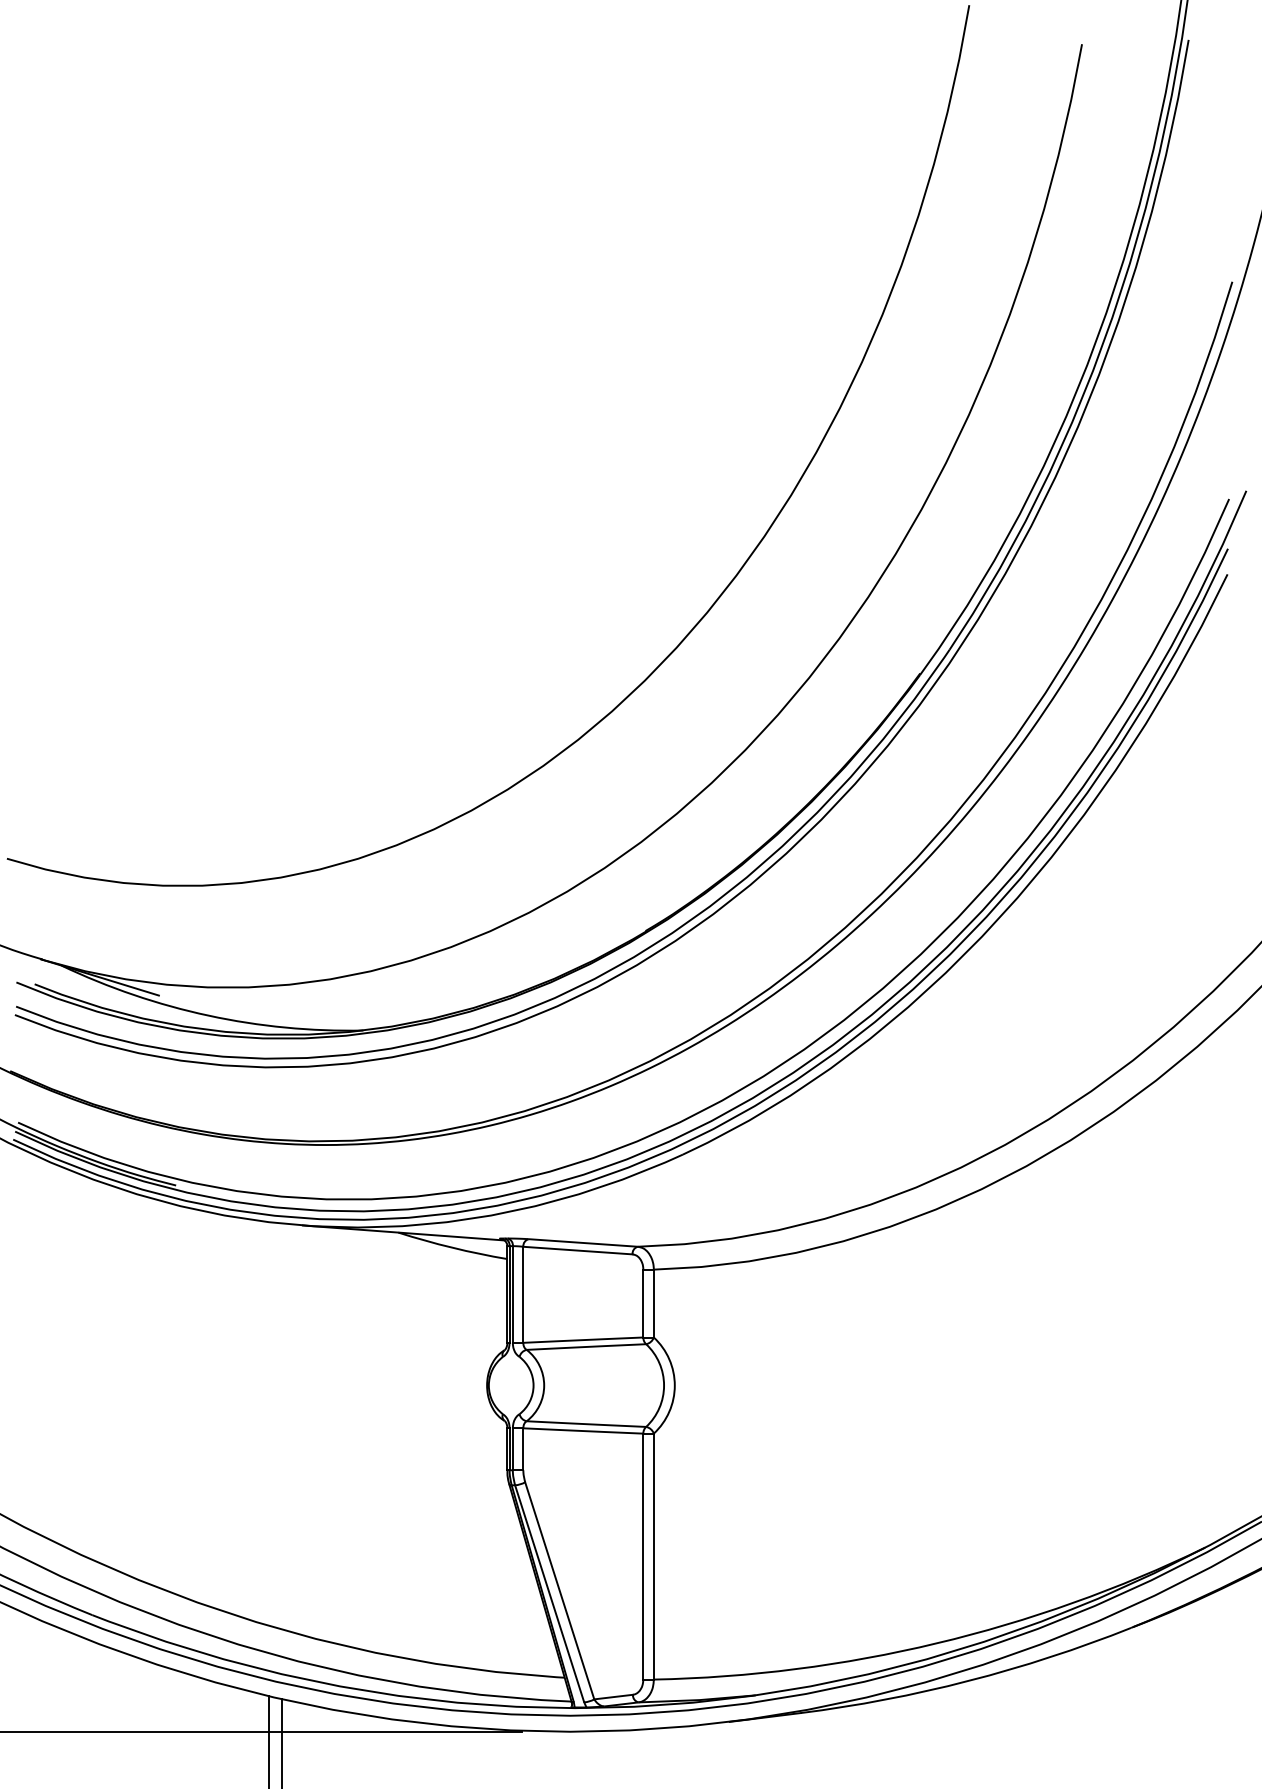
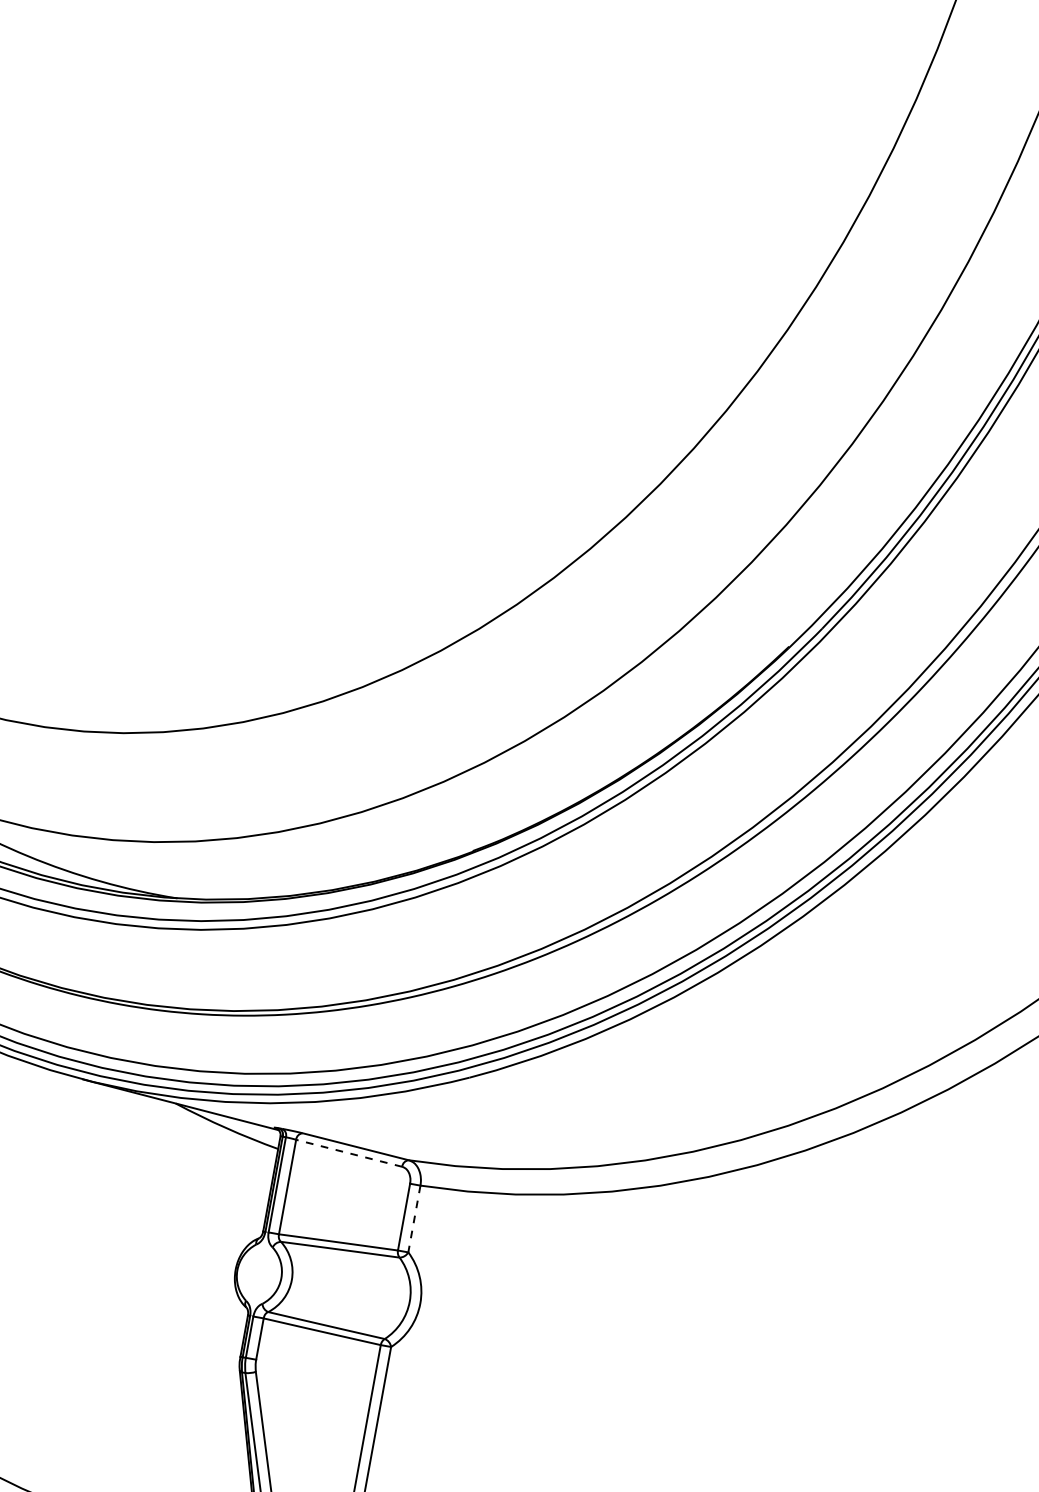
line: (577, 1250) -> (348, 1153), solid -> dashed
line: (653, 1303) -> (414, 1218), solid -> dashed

* * *

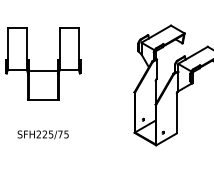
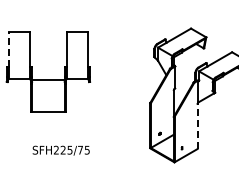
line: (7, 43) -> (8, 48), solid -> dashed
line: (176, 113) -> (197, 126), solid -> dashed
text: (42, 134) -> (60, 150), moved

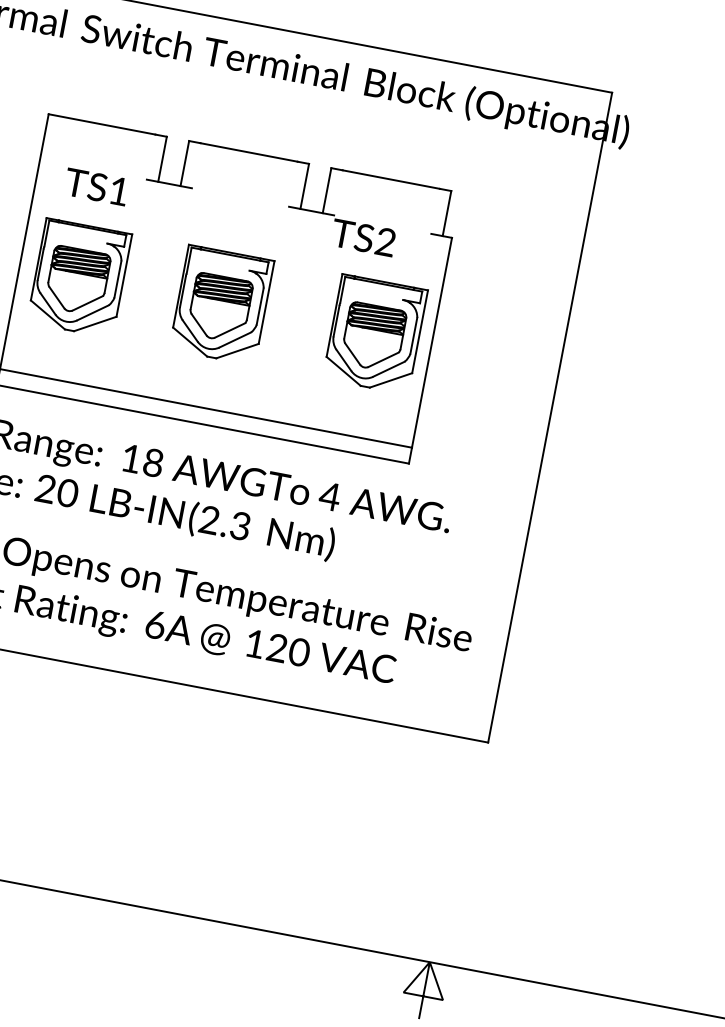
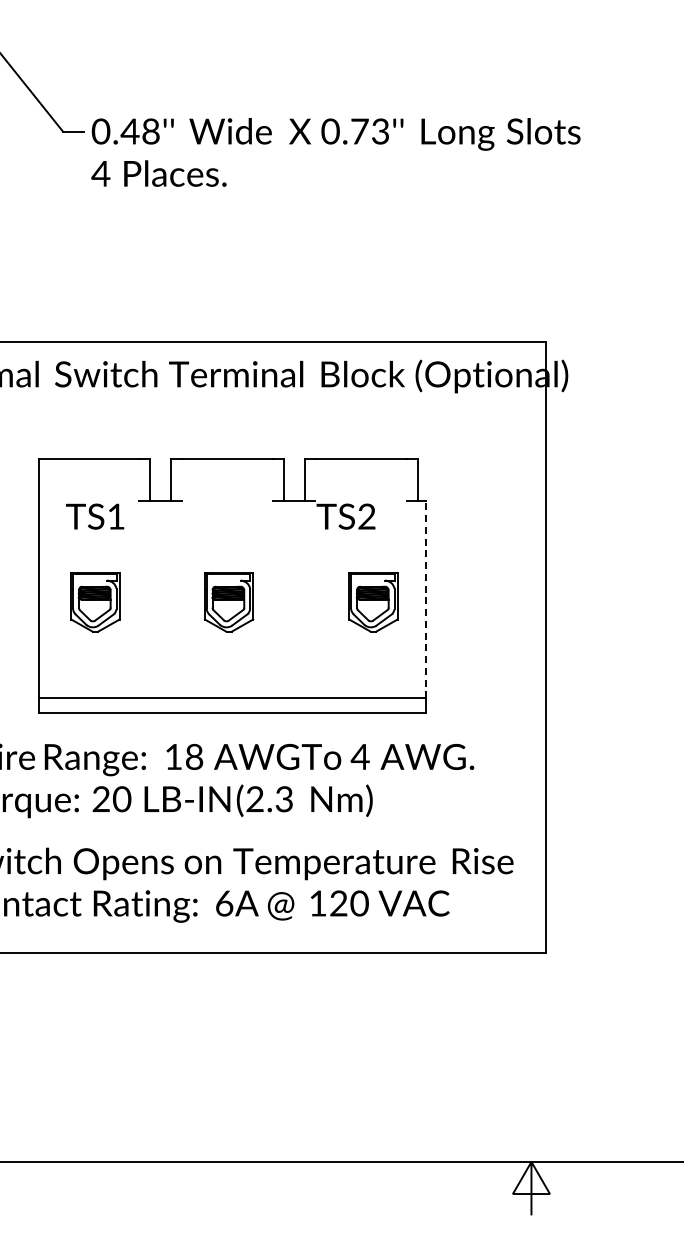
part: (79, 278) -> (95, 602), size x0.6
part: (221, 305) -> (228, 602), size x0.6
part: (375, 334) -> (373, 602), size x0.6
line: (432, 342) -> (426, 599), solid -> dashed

* * *

WHAT TO WORK ON
Skip every picture, and restate word for word only the lines above from the line containing "text: (42, 134) -> (60, 150), moved" to the line containing "line: (432, 342)", both of them included.

YOUR RESPONSE
text: (42, 134) -> (60, 150), moved

part: (79, 278) -> (95, 602), size x0.6
part: (221, 305) -> (228, 602), size x0.6
part: (375, 334) -> (373, 602), size x0.6
line: (432, 342) -> (426, 599), solid -> dashed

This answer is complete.